This year, New Year’s happened to fall at a time when I was discovering mini “goals” for myself anyways:

1) Cook more
2) Focus on increasing the number of miles when running and less on time/speed

The cooking one came about because I kept coming across all of these tempting holiday-themed recipes. For some reason, my apartment is equipped with a dishwasher but no oven, so I bought a toaster oven off Amazon and then a mini-prep food processor a few days later.

I should explain at this point that I would not exactly consider myself to be adept in the kitchen. I eat out or throw together frozen or pre-cooked Trader Joe’s items, and make eggs or pasta when I’m feeling particularly ambitious.

In the past few weeks, I’ve played around with several different dishes with the recipes and moral support from my friend Cara, who has a great cooking blog (Big Girls Small Kitchen) and book (“In the Small Kitchen“).

Baking proved to be the most fun and challenging experiment. (My parents immigrated from Thailand so I grew up in a household where there was always chili paste and oyster sauce aplenty, but finding flour and baking soda was a stretch.)

My first attempt—oatmeal raisin spice cookies—tasted more like Cliff Bars than cookies because I made so many try-to-be-healthy substitutions. Edible, but I had them for breakfast rather than for dessert.

The second attempt—Cara’s banana, chocolate chip and granola cookies—turned out a little better. But entailed two trips to the grocery store for all of the proper ingredients, and a few important lessons learned:

1) When the recipe calls for both granulated sugar and brown sugar, you really have to use both. (I only had brown and thought that would be fine. It was not.)

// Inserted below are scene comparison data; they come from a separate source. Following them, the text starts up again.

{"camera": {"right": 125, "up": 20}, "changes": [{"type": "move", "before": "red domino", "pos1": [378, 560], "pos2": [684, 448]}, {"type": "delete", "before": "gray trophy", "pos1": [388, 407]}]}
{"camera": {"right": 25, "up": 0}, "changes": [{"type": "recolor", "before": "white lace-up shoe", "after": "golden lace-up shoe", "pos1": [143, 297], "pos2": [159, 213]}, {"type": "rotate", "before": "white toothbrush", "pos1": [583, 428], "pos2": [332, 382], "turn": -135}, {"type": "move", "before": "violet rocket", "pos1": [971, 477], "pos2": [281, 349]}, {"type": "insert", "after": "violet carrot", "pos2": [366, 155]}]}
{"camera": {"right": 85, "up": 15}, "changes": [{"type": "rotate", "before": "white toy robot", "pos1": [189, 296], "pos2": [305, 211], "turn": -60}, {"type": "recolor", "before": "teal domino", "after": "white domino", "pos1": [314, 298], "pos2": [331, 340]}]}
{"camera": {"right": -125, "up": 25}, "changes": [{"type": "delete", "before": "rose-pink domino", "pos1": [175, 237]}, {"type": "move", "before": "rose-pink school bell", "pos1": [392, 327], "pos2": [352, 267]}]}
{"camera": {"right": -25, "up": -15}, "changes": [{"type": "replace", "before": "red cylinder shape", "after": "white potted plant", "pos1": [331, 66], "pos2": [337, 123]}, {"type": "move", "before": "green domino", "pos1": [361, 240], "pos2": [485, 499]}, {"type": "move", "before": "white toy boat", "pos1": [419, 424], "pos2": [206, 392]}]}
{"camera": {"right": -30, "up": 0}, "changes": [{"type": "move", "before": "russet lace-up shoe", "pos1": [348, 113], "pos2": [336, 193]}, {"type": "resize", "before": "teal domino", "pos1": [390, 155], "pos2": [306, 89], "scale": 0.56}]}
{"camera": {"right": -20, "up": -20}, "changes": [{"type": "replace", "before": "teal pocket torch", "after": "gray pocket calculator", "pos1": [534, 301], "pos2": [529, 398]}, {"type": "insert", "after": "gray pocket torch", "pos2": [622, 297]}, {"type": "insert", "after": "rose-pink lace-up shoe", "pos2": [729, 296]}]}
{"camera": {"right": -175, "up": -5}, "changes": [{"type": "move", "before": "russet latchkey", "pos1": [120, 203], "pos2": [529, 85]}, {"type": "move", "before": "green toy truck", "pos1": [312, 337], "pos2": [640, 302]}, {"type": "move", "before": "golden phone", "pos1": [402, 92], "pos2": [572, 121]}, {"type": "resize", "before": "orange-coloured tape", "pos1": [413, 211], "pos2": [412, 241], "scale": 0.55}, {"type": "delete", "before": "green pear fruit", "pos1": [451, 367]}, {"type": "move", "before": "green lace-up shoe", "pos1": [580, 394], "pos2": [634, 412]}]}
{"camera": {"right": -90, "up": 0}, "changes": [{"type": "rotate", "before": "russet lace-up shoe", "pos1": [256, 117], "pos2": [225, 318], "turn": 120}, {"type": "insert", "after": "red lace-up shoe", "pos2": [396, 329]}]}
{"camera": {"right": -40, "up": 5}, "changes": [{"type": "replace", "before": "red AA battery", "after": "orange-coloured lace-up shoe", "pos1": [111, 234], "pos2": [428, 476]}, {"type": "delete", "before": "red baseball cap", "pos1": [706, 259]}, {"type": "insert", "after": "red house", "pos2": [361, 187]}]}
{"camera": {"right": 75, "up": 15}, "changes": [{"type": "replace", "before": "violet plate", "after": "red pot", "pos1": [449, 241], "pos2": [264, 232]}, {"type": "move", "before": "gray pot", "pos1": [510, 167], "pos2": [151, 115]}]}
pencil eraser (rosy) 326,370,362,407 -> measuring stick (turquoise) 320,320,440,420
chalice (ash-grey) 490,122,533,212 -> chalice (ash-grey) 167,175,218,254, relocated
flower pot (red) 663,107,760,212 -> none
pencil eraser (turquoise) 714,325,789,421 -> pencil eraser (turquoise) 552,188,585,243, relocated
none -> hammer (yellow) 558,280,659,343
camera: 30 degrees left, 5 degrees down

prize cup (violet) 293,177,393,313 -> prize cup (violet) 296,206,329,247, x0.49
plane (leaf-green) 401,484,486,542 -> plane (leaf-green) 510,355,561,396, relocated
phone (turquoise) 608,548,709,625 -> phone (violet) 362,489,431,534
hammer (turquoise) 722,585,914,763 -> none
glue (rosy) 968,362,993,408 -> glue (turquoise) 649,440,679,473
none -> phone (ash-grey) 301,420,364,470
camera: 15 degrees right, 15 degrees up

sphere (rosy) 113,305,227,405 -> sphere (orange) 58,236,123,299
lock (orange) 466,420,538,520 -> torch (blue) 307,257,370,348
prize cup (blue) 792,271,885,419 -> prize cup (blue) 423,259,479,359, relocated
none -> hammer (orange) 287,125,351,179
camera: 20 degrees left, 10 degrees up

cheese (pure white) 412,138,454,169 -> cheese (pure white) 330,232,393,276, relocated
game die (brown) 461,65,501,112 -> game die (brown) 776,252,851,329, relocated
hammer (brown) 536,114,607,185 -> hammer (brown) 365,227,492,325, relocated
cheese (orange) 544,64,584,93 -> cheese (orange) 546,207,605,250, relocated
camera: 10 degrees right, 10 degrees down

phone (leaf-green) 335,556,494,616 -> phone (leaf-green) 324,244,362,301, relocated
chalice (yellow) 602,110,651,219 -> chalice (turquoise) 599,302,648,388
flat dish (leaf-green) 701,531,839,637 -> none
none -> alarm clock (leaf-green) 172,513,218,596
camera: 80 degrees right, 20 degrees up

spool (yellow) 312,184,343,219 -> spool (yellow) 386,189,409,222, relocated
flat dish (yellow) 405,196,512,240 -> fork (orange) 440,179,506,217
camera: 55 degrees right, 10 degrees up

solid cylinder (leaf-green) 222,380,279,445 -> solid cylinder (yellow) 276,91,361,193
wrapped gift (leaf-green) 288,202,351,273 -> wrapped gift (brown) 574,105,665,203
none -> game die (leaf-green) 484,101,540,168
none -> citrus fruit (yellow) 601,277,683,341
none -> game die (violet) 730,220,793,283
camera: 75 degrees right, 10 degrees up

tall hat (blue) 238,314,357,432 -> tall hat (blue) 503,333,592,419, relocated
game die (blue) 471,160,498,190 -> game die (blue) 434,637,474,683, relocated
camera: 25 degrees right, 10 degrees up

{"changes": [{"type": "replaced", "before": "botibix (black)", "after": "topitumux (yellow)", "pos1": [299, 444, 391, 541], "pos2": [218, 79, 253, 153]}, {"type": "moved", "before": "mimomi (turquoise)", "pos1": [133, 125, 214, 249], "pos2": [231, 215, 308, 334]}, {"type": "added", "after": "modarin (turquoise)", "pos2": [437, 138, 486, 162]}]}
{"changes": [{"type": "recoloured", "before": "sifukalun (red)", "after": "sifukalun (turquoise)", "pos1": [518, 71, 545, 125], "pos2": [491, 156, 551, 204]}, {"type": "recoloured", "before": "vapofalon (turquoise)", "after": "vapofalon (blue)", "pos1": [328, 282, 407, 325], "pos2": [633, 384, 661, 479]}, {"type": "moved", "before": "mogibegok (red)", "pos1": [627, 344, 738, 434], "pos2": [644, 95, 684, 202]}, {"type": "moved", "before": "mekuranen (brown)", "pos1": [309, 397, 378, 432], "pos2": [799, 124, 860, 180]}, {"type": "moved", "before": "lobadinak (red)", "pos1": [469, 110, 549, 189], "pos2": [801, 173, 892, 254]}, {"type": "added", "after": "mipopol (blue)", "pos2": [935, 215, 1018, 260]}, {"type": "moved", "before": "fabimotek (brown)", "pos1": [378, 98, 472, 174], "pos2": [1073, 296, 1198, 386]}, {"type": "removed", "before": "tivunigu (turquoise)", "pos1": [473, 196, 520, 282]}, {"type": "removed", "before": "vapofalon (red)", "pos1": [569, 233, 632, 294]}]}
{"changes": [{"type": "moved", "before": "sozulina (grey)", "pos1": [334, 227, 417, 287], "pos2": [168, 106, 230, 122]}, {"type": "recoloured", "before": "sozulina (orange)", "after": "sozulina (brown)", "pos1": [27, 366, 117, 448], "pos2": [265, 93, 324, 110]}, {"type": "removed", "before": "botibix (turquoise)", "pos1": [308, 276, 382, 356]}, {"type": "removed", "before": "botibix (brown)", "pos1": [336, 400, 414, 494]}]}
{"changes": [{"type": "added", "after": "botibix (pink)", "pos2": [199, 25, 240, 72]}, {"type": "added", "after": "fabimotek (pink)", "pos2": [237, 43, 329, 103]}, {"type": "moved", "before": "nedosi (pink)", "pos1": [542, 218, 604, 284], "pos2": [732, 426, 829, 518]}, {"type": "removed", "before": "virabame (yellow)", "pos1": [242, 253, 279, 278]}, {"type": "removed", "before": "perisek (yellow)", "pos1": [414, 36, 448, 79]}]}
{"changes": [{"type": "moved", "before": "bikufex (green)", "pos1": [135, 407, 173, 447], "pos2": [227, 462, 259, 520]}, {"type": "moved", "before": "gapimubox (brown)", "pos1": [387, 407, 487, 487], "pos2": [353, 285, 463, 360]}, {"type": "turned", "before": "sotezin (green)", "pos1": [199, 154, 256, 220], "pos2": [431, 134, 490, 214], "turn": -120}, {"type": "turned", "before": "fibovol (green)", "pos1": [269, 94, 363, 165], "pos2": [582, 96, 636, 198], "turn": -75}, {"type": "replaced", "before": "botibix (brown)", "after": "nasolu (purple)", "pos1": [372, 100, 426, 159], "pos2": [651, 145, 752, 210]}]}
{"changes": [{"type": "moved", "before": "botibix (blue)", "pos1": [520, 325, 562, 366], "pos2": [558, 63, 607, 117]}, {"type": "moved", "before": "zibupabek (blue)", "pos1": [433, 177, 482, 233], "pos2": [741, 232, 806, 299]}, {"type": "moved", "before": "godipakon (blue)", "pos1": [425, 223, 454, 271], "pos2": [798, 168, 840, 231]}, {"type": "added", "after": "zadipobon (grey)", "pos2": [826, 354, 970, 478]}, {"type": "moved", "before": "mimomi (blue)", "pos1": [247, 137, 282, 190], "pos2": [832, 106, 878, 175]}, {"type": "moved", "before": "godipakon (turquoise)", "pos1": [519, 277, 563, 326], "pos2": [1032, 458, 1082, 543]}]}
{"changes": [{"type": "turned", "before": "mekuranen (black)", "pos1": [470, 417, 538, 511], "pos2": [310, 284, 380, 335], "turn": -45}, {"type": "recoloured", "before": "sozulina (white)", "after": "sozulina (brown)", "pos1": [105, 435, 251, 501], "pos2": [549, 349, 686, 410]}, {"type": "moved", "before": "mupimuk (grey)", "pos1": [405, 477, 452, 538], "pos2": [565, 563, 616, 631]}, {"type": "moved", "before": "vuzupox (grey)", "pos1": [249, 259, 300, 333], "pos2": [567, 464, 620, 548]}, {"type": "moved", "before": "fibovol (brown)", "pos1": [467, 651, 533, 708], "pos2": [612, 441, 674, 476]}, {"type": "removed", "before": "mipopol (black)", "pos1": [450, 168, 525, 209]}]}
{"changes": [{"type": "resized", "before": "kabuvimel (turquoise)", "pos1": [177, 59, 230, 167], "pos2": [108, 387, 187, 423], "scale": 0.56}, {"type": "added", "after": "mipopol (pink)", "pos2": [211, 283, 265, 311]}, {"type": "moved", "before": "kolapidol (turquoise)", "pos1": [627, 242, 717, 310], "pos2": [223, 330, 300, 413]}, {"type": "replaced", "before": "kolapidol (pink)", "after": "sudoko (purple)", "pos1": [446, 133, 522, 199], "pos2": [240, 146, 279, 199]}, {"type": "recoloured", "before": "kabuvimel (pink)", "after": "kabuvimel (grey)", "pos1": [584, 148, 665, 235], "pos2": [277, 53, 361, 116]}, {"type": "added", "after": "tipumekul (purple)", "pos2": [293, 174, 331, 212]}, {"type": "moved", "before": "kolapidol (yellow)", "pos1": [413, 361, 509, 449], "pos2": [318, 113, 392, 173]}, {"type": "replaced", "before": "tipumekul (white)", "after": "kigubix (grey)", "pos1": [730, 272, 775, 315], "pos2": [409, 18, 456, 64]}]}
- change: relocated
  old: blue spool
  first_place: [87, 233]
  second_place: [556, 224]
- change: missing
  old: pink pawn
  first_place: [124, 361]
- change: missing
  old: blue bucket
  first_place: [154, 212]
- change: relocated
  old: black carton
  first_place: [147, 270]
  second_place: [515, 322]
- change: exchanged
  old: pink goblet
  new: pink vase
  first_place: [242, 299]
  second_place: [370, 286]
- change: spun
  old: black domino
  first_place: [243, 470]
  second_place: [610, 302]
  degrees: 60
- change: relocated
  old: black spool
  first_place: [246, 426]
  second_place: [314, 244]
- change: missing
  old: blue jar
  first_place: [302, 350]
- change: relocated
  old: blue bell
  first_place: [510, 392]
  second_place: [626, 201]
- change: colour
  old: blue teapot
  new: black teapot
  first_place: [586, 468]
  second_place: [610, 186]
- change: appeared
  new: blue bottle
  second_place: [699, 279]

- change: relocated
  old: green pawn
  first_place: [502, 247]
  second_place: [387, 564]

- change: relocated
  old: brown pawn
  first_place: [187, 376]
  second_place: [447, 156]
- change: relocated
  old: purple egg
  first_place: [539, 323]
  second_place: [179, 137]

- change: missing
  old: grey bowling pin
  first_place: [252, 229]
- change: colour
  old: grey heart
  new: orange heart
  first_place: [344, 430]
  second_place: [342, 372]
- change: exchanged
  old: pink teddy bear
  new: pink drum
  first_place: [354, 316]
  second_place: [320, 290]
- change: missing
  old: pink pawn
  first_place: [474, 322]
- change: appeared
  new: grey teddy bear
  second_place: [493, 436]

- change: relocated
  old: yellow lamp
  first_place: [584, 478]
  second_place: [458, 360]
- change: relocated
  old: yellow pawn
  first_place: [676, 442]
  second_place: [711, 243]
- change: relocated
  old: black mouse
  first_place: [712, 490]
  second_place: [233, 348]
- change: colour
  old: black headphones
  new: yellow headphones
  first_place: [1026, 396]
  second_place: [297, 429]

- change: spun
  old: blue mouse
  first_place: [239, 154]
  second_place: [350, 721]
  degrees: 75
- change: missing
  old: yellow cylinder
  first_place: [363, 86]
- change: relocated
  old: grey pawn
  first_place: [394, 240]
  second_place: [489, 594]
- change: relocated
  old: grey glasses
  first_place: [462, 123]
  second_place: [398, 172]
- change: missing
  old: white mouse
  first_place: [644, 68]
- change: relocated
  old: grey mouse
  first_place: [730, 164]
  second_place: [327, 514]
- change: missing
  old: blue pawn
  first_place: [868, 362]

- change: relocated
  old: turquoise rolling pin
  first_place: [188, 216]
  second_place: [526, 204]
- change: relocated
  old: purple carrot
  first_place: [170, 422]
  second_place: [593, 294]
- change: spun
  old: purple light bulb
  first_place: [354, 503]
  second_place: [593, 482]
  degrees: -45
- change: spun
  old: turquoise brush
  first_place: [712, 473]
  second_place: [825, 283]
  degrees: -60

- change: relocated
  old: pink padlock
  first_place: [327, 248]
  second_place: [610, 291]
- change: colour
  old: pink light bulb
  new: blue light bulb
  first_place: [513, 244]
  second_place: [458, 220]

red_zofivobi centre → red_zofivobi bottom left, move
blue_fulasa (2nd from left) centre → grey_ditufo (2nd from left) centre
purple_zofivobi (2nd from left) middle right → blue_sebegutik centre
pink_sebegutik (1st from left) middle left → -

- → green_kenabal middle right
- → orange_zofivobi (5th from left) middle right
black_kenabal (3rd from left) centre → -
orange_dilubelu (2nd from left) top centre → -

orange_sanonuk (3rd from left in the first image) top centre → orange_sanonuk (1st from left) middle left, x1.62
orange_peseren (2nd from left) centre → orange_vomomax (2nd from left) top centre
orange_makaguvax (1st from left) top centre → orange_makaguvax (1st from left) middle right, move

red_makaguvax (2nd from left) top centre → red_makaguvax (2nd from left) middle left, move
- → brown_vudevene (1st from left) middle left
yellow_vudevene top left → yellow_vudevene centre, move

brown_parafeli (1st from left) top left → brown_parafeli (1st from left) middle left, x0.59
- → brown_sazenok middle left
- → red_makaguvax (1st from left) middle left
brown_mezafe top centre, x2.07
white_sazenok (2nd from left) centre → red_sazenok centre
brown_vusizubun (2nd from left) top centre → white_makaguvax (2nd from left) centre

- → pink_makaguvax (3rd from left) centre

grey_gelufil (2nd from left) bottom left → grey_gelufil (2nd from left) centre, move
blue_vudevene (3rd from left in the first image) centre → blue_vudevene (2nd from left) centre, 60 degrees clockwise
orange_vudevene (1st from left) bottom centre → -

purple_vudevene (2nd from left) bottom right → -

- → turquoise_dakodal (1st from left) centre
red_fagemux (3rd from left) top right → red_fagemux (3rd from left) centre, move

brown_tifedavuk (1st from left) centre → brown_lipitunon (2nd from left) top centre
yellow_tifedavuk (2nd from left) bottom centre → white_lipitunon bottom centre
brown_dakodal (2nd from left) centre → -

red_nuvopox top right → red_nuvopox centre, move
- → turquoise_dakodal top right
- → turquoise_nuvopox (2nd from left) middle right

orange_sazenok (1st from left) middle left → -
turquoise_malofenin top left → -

2) It’s not a good idea to make egg substitutions in baked goods. (I’d forgotten I’d hard boiled mine earlier, and thought that since the internet said you could sub applesauce or yogurt for eggs, it’d be ok. It was not.)

3) It’s important to cut the cookie sheet to the size of the pan or smaller in a tiny toaster oven. (I may have started a small fire when the oversized cookie sheet caught fire…)

I also made homemade hummuschicken soba soup, and fried rice, each of which had its own little lessons learned. The overall lesson so far? It’s fun to be creative and see what you can do by putting different things together, and pretty fulfilling to make your own meals!